Hay que ver, el IBEX casi se va al suelo. No es una cuestión menor, ni que tomarse a la ligera. Pero no todo es lo que se ve o se percibe.

Sabemos que las Bolsas se mueven, en parte por la realidad de las empresas y organizaciones que cotizan en ellas, y en muy buena parte por las expectativas que tienen los inversores sobre el futuro. Cuando hablo de inversores no estoy pensando sólo en personas individuales, que aunque también tienen expectativas no tienen la capacidad de mover el mercado, pero pueden dejarse arrastrar, sino que me refiero, fundamentalmente, a los que tienen la capacidad de causar movimientos reales en las cotizaciones con su sola voluntad (muy grandes empresas, fondos de inversión, entidades financieras, aseguradoras, etc.).

Se ha comentado que la culpa de la brutal caída de las bolsas es el coronavirus y las medidas que se han tomado (o que no se han tomado), las cortas partidas presupuestarias que se han puesto en juego, y las pálidas iniciativas políticas…

El artículo que incluyo a continuación es del pasado jueves cuando se produjo la caída del IBEX y de muchos más indices a nivel mundial (actualizado a hoy). Ya ven, todo muy globalizado.

Wall Street registra caídas cercanas al 9%

Origen: El Ibex se derrumba un 14,06%, la mayor caída de su historia

Alguien pensará que cuando coinciden los horarios de las diferentes Bolsas mundiales es posible que las expectativas hayan sido negativas en todos sitios y que hayan propiciado esta caída. Pero también se preguntará ¿cómo ha sido posible que cuando no coinciden los horarios haya seguido ocurriendo lo mismo, de forma simultánea? es decir ¿cómo es posible que en todos lados se hayan iniciado peticiones de venta de acciones con tal volumen de presión a la baja sobre las cotizaciones?

Por lo que parece, no siempre las voluntades son tales, ni las únicas que mueven el mercado bursátil.

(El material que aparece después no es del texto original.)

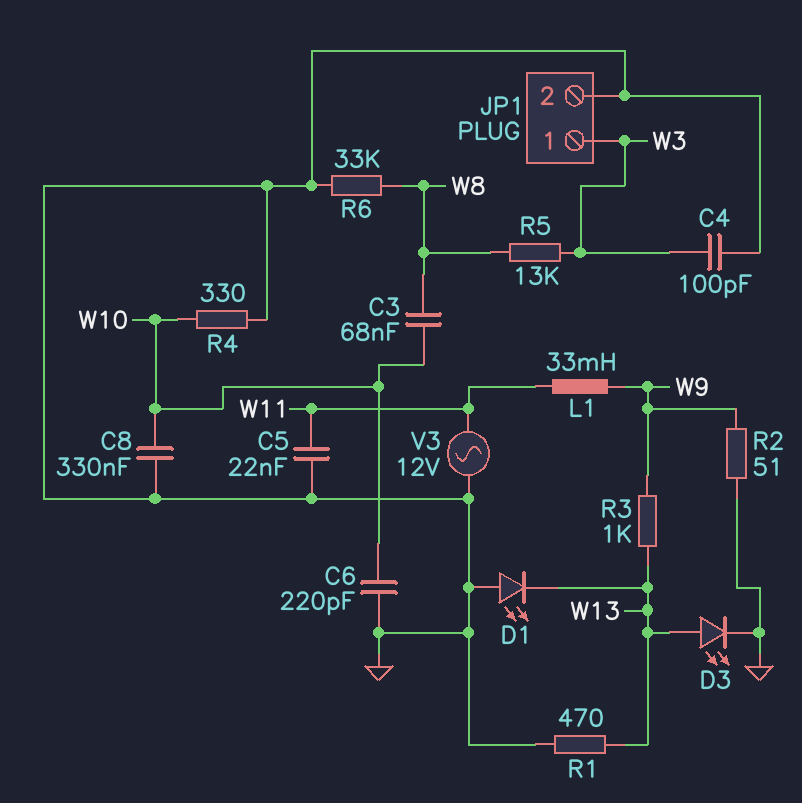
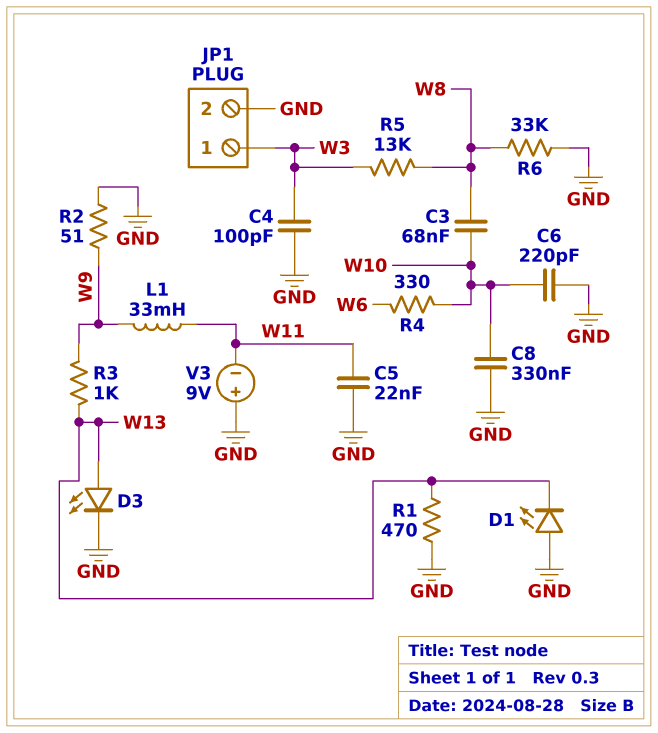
R4: 330 (GND, W10) -> 330 (W6, W10)
V3: AC 12V (GND, W11) -> 9V (plus GND, minus W11)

Cada vez existen más y mejores plataformas de trading que utilizan reglas, algoritmos, parámetros, robots, e incluso principios de inteligencia artificial, para hacer más fácil a los inversores particulares, pero también a los grandes inversores, la rapidez y agilidad en la gestión y toma de decisiones sobre sus operaciones. Es decir, muchas, muchas órdenes de compra y de venta se inician de forma automática, con los detalles de lo que cada plataforma o aplicación determina que tiene que hacer según se la haya configurado, y se lanzan a las Bolsas.

Aquí les dejo alguna lectura, como ejemplo, ahora que algunos tienen más tiempo para ello “gracias” a la situación de confinamiento creada por el coronavirus:

El problema viene cuando las situaciones que se dan en la realidad pueden superar, o no estar contempladas exactamente, con lo que se ha previsto y configurado, sobre todo cuando ocurren de forma imprevista y rápida, y con expectativas que rompen con la “tónica general” de lo que se espera.

No es algo nuevo, vean este artículo que habla de lo que ocurría y se decía hace un año con la brusca caída del “Dow Jones”, el índice norteamericano por excelencia: El Dow Jones registra la mayor caída en puntos de su historia y la culpa la tienen los robots.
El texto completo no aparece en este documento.